El secretario General de la Organización de las Naciones Unidas (ONU), Ban Ki Moon, afirma que “la trata de seres humanos es una industria mundial despiadada que niega a las víctimas sus derechos y su dignidad con el propósito de ganar miles de millones de dólares que se utilizan para las redes de la delincuencia organizada”.

Se estima que en el mundo, 1.8 millones de personas son víctimas de delitos de trata de personas para explotación sexual.

Los traficantes de personas se aprovechan de situaciones de pobreza, falta de educación, desastres naturales, guerras y otras circunstancias, para sustraer a los niños, niñas o adultos y venderlos a las mafias.

La explotación sexual y el tráfico de mujeres, niñas y niños es un negocio global que afecta a todas las regiones del planeta.

Es importante señalar que el tráfico de mujeres es una violencia basada en el género, así como una violación contra los derechos humanos, ya que las mujeres son tratadas como un objeto y se venden en el mercado del sexo para prostituirse. Algunas de ellas son vendidas por miembros de su familia, muchas veces son engañadas al ofrecerles un empleo y/o matrimonio.

Nadia Murad, la primera víctima de trata en ser Embajadora de Buena Voluntad de las Naciones Unidas, recibió con justicia el Premio Nobel de la Paz en 2018 por catalizar la acción internacional para acabar con la trata y la violencia sexual en los conflictos.
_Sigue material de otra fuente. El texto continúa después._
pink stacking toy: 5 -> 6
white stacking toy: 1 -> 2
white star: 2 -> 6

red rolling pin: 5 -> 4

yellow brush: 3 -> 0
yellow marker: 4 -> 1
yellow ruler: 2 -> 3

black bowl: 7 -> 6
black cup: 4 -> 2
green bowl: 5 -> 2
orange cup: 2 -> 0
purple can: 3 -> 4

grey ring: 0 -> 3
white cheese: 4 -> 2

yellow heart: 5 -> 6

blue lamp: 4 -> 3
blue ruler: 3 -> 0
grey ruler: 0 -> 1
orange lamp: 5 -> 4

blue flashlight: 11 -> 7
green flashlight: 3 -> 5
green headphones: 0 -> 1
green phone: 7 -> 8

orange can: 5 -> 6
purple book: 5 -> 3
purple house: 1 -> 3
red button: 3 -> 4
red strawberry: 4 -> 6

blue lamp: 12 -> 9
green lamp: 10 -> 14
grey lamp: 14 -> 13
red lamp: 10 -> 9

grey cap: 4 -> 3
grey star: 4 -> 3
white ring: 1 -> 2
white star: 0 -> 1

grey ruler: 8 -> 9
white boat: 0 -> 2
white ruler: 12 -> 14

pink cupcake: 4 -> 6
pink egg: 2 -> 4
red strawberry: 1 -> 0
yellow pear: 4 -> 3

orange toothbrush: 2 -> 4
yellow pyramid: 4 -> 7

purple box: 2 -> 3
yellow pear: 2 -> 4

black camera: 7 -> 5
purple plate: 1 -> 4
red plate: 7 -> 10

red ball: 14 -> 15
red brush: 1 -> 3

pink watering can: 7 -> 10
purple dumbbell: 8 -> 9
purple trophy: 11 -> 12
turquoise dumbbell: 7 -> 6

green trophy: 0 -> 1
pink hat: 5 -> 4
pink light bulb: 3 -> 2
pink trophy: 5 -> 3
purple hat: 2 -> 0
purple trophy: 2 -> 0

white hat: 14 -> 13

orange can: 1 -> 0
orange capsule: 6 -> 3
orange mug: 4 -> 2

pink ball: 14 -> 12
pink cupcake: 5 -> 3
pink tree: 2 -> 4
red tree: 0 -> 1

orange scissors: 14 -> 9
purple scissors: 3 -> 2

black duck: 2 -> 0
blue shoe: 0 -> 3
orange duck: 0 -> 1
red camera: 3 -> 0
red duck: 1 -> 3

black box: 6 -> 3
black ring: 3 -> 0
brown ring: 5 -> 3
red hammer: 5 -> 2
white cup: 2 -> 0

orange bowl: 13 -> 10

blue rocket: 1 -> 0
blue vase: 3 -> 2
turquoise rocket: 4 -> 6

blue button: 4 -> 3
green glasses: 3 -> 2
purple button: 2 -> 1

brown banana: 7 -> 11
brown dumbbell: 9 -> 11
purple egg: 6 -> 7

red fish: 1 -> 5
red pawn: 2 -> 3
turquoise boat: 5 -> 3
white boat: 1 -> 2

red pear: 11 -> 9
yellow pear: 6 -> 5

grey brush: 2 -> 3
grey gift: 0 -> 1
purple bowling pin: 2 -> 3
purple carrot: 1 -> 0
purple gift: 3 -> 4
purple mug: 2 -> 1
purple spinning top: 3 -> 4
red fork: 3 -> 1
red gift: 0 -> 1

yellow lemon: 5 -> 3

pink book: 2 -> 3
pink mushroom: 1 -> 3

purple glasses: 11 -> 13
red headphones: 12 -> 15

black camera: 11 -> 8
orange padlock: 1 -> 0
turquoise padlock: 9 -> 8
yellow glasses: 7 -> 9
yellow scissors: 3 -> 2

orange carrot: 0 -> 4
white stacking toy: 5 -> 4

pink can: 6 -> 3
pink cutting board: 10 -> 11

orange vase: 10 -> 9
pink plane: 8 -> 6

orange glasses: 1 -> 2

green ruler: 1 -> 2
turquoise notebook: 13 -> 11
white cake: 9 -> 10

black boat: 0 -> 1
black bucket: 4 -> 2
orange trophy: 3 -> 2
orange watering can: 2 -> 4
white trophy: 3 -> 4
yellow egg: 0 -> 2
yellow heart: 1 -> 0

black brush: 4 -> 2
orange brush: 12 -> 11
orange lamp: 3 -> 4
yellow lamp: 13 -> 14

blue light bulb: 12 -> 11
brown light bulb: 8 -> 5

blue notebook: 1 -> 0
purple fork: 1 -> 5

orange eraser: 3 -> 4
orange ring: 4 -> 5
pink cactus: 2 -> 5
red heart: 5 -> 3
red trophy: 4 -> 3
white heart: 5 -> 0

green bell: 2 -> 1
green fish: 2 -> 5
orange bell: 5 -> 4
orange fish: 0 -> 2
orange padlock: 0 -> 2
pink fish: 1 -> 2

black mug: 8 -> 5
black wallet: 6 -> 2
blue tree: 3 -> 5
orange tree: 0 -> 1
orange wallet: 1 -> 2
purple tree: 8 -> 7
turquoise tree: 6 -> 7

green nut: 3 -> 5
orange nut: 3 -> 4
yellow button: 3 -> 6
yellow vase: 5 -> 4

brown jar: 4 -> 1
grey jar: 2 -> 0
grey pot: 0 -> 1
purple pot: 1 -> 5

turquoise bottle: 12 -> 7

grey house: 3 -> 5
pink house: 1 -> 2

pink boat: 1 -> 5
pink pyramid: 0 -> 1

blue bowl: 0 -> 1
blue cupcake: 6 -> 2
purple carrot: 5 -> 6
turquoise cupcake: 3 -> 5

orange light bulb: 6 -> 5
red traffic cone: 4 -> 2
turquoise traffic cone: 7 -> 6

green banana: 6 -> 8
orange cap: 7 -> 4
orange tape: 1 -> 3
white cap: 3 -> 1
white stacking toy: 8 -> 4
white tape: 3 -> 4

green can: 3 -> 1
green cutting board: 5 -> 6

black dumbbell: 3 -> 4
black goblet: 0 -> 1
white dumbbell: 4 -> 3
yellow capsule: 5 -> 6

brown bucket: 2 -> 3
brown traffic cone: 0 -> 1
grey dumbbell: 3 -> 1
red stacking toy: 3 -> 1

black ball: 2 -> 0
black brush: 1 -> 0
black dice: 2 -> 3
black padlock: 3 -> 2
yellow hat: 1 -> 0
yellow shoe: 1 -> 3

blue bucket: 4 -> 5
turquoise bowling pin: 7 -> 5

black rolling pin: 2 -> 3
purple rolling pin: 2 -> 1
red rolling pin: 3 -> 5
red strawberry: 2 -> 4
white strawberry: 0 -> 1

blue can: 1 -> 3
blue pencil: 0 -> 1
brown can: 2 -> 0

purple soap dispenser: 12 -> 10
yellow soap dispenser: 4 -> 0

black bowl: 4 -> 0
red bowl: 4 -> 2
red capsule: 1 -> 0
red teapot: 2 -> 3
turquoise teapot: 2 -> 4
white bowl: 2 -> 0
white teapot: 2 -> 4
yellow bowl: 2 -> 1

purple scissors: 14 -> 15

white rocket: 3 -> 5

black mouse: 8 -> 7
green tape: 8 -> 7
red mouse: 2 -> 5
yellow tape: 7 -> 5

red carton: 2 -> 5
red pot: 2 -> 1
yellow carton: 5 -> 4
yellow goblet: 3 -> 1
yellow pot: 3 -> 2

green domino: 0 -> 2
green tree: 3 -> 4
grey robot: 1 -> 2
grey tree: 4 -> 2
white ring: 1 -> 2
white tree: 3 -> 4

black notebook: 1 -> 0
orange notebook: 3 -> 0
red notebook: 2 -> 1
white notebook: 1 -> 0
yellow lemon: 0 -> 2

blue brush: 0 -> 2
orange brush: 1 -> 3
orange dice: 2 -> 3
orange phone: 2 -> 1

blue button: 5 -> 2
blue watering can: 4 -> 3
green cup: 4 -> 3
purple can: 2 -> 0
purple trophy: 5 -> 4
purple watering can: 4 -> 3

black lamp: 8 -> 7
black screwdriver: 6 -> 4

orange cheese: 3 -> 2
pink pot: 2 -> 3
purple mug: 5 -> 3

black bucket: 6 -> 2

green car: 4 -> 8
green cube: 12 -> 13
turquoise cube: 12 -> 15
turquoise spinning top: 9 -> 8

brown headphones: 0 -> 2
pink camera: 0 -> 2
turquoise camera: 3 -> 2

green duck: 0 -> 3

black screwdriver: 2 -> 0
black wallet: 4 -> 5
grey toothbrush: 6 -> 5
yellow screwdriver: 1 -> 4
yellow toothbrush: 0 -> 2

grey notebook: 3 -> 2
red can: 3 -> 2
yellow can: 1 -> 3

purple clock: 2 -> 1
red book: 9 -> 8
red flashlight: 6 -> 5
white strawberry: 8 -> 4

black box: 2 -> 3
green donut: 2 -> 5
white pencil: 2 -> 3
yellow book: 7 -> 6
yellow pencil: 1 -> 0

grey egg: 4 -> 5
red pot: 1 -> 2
El Día Internacional contra la Explotación Sexual y el Tráfico de Mujeres y Niños ha de servir para poner freno a la esclavitud en el siglo XXI. Con situaciones tan crueles como la violencia y el abuso sexual, de los que se derivan embarazos no deseados, abortos inseguros e irreparables secuelas psicológicas, entre otros daños colaterales.

La CNDH contribuye, mediante la capacitación de servidores públicos de los tres órdenes de gobierno, incluyendo al personal de los sistemas estatales y municipales para el Desarrollo Integral de la Familia, en el fomento del respeto a los derechos humanos. Asimismo, la Comisión Nacional de los Derechos Humanos hace un llamado a los prestadores de servicios, en especial en el sector turístico y de transportes, para que contribuyan a erradicar este delito mediante acciones de prevención y colaborando con las autoridades en la detección e identificación de posibles víctimas de este delito.

En particular, urge adoptar una política de “tolerancia cero” a la explotación infantil; poniendo un énfasis especial en los períodos vacacionales, en que se registra un aumento del turismo, lo cual puede también propiciar un incremento en el flujo de “turistas sexuales”.